Improving the quality of the isolated hepatocytes is another topical problem. The use of a Celsior ® solution to store and transport liver bioptates prevents hepatocyte degradation and death [22]. Perfusion of the donor tissue with N-acetylcysteine has also made it possible to improve the quality of the isolated cells [114].

Biological safety and efficacy remain the key issues in modern cellular therapy. A reliable protocol for the elimination of undifferentiated cells from the transplant is required when pluripotent (ES and iPS) cells are used, since pluripotent ES and iPS cells are capable of teratoma formation. The assessment of the risk of fibrosis formation when certain cell types are used remains problematic, as well. The percentage of donor MSC and their degree of hepatocyte differentiation have been determined in a study of the ability of bone marrow MSC to restore hepatic cells upon acute and chronic lesions. The contribution of the donor cells four weeks following the transplantation turned out to be low (about 0.08% and 3–4% of the total number of hepatic cells upon acute and chronic lesion, respectively); only 5–10% of them had a hepatocyte phenotype. A significant percentage of donor cells (about 35%) had a myofibroblast phenotype; most of the cells resided within septal fibrosis areas [78]. It becomes obvious that a quantitative assessment of the efficiency of hepatocyte differentiation is required prior to using certain cell types, as well as elucidating whether there is a risk in fibrosis formation by these cells. One of the key tasks of cellular biology is to search for an available source of cells with a low pro-fibrogenic potential and high hepatocyte differentiation ability. Moreover, there should be an opportunity to use these cells for both allogenic and autologous transplantation.

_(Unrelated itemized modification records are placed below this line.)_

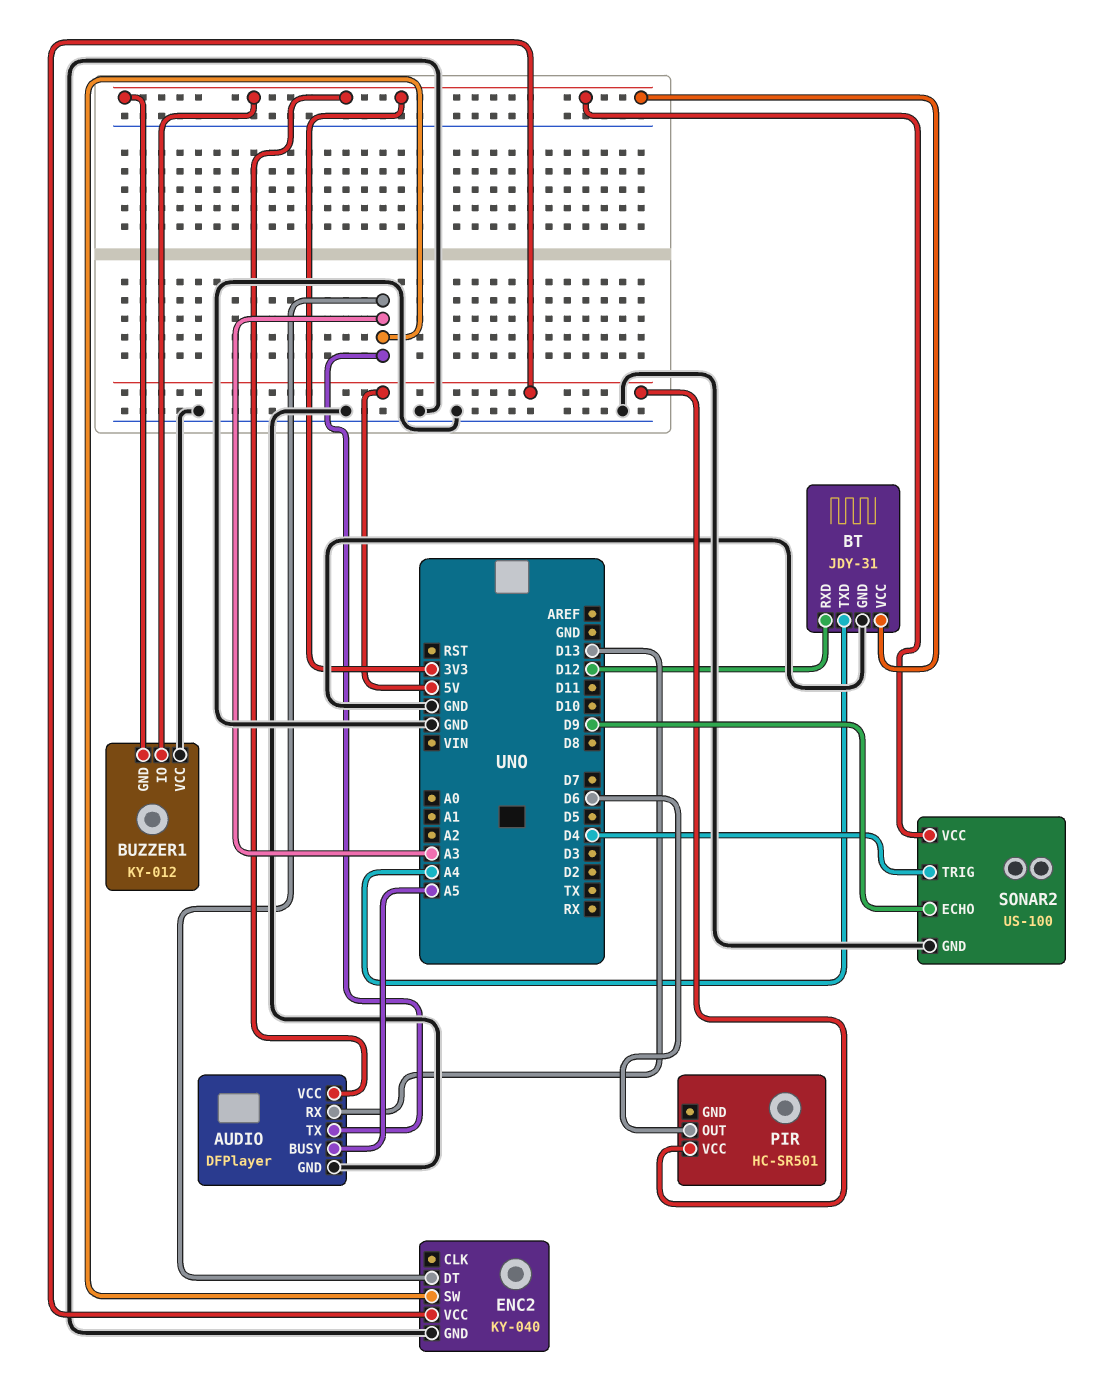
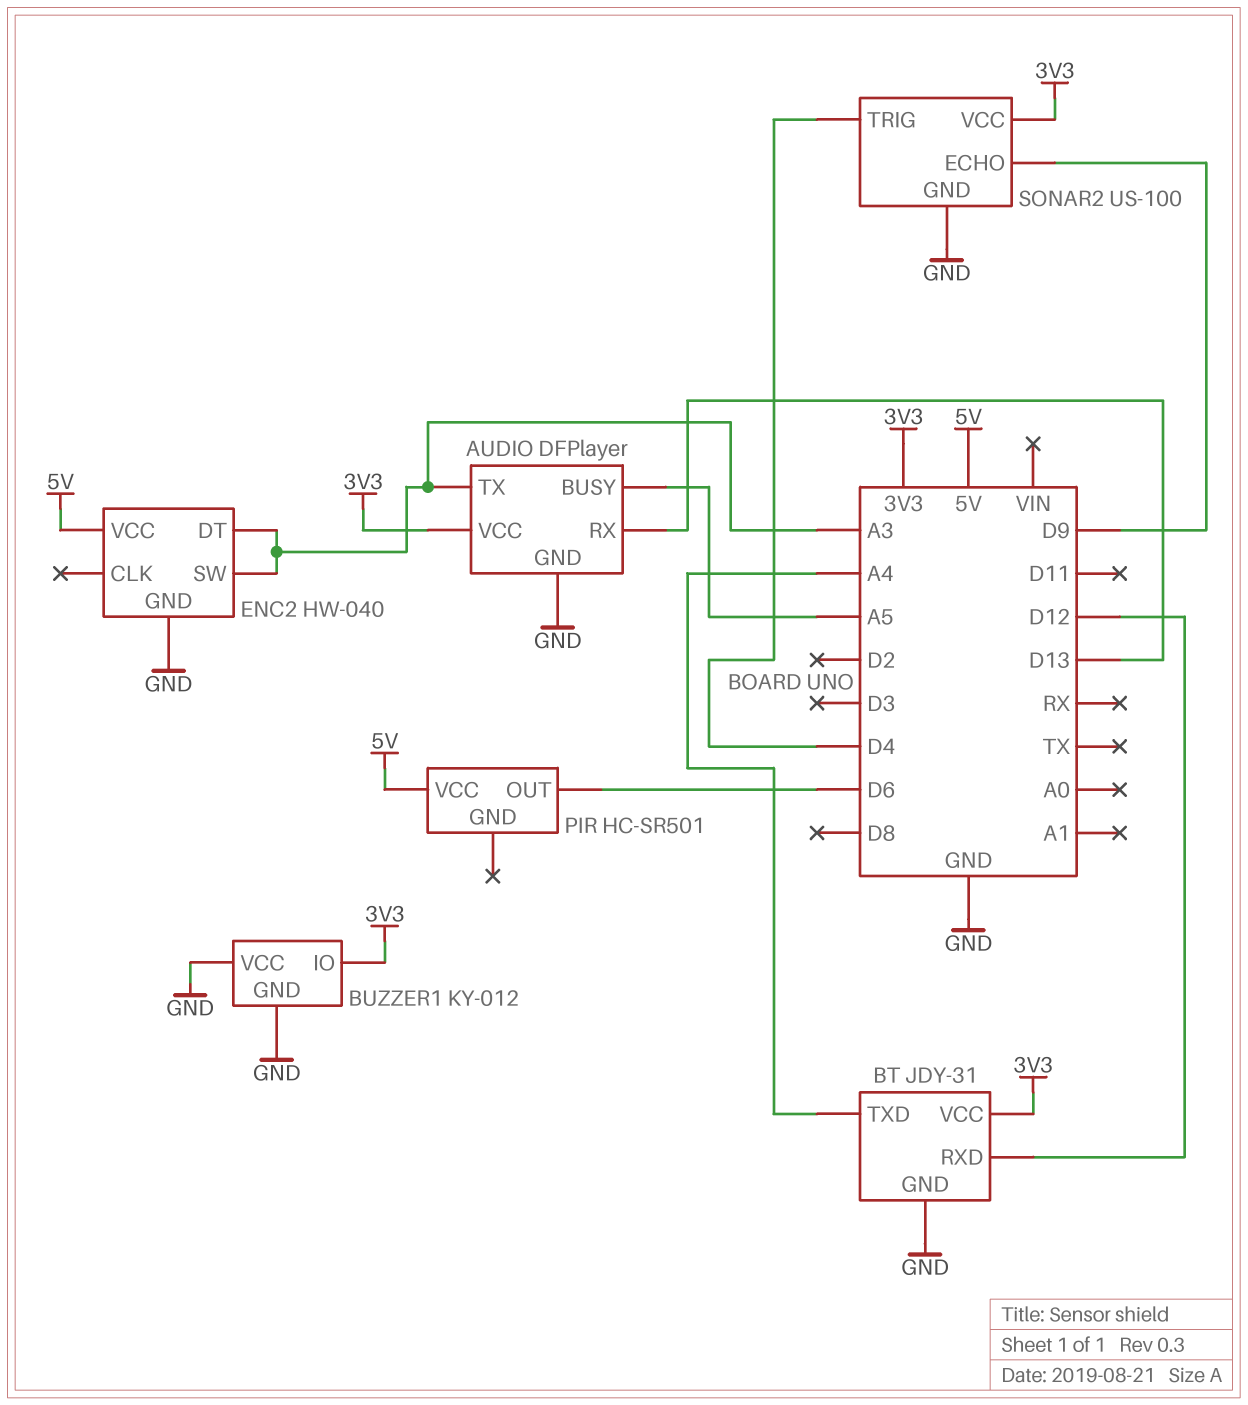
BUZZER1 pin GND: 3V3 -> GND
ENC2: KY-040 -> HW-040

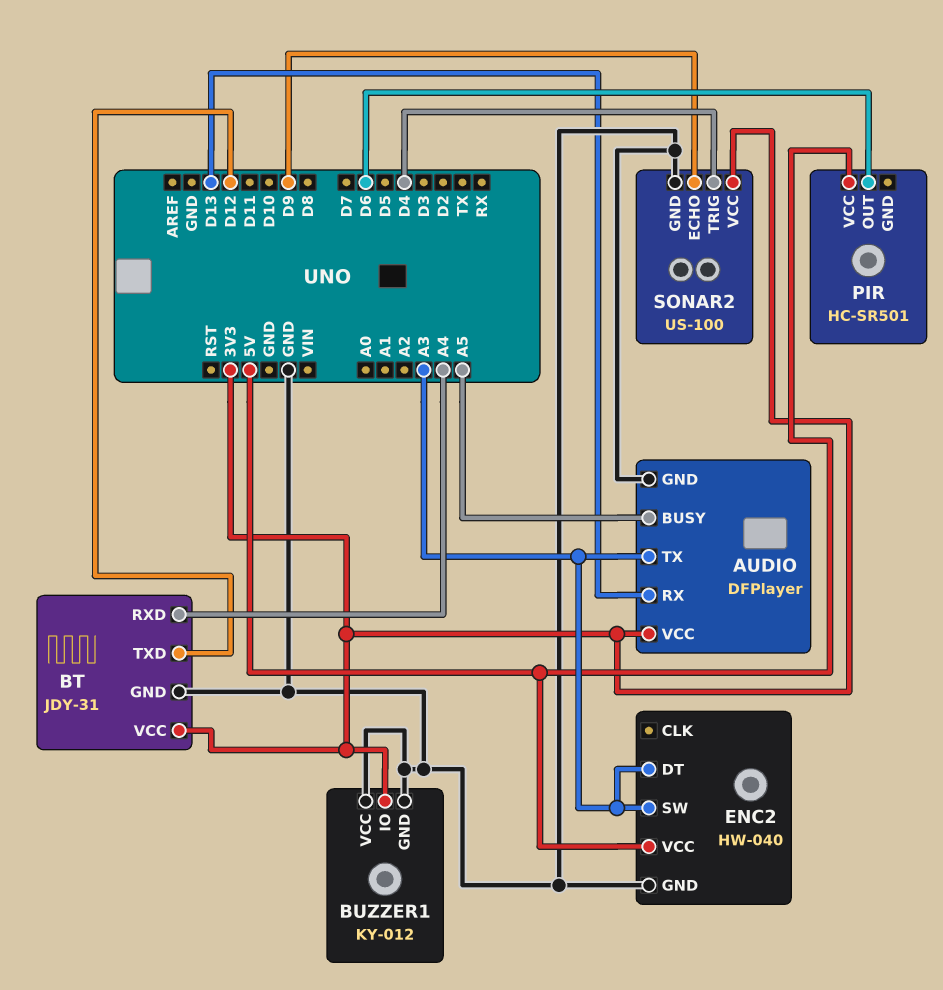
BT pin RXD: D12 -> A4
BT pin TXD: A4 -> D12

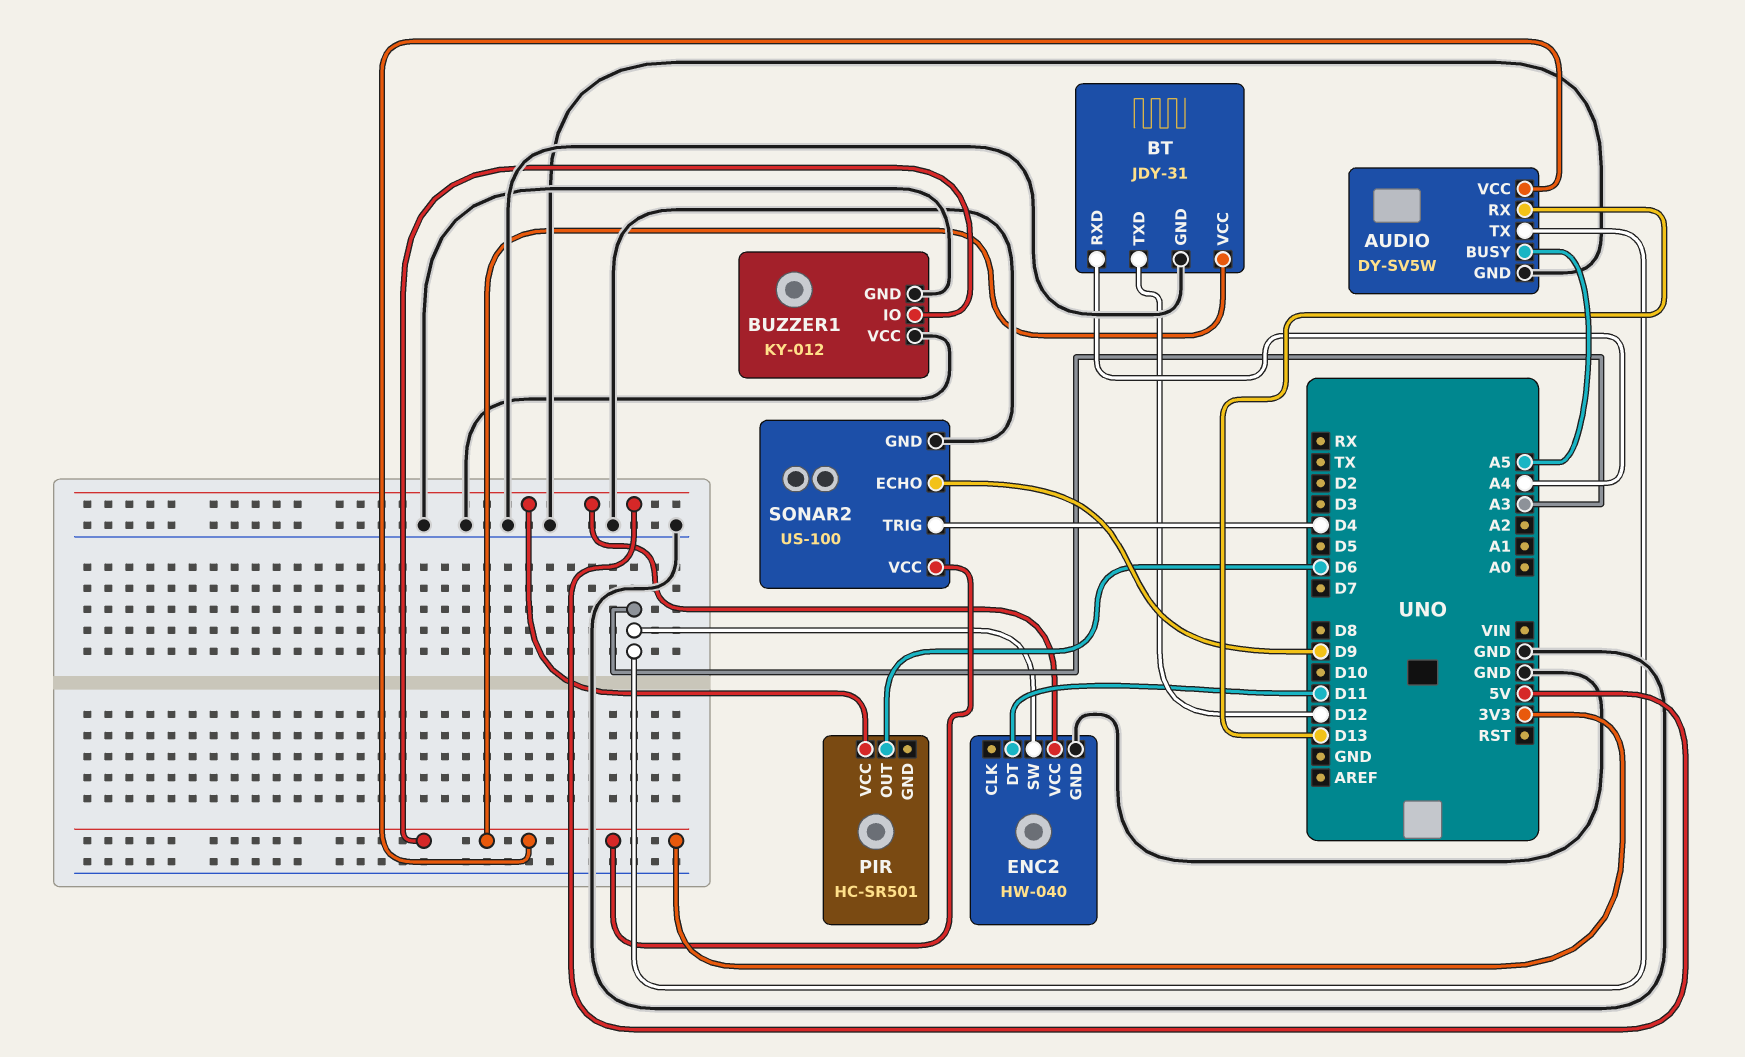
AUDIO: DFPlayer -> DY-SV5W
ENC2 pin DT: A3 -> D11

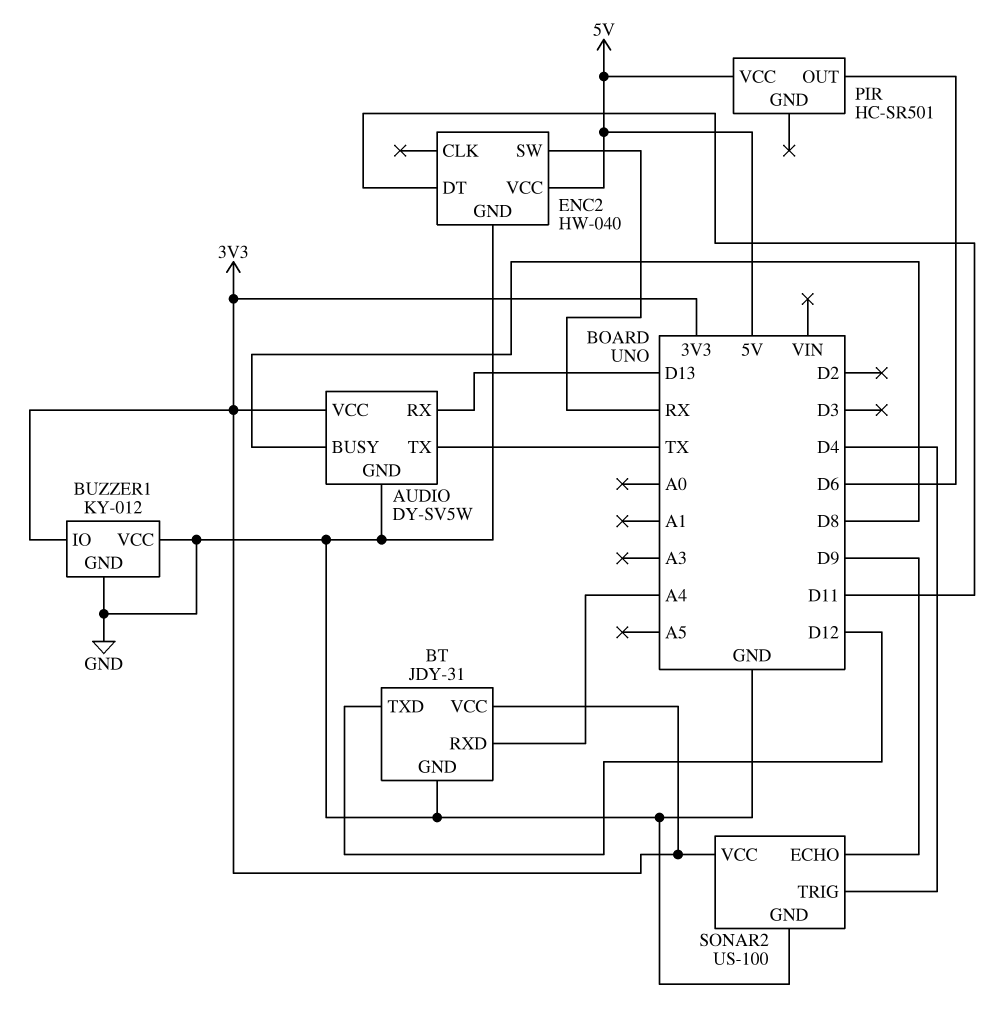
AUDIO pin BUSY: A5 -> D8
AUDIO pin TX: A3 -> TX
ENC2 pin SW: A3 -> RX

Direct cell differentiation seems to have a high potential; however, one needs a thorough understanding of the molecular mechanisms of the processes occurring upon hepatocyte development and differentiation to elaborate standard protocols. One of the key tasks in this field is to determine the key differentiation genes that would be optimal for the transdifferentiation of cells of various histogenetic origins.

CONCLUSIONS

A number of fundamentally different approaches to the therapy of liver disorders are currently being developed. Various cell types are being tested in vitro and in vivo , and the optimal differentiation procedures are being selected. Despite some encouraging results obtained on laboratory animals, a sufficiently safe and efficient method is still to be found. A shortage of donor liver and donor hepatocytes stimulates the search for alternative sources of cellular material; however, no cells that could be able to perform hepatocyte functions to an adequate degree have been obtained thus far. A search for the optimal cell type and development of differentiation procedures that would satisfy the biological safety and functional efficiency criteria is needed.

Table 1

The major stages of differentiation of ES cells into hepatocytes [55, 56]

Differentiation stage	Duration, days	Major differentiation markers	Hepatocyte markers characteristic for this stage
Induction of endoderm formation	3–4	Activin A	Sox17.Hnf-3β
Cell commitment to the hepatocyte lineage	4–7	BMP2, FGF4	Hnf-3β,alpha fetoprotein
Proliferation of hepatoblast-like cells	5–10	HGF, KGF	Albumin, alpha fetoprotein, G6P, TAT
Maturation of hepatoblast-like cells	8–15	Oncostatin M, dexamethasone, N2, B27	Albumin, G6P, TAT, PEPCK, TDO, CYPP450, etc.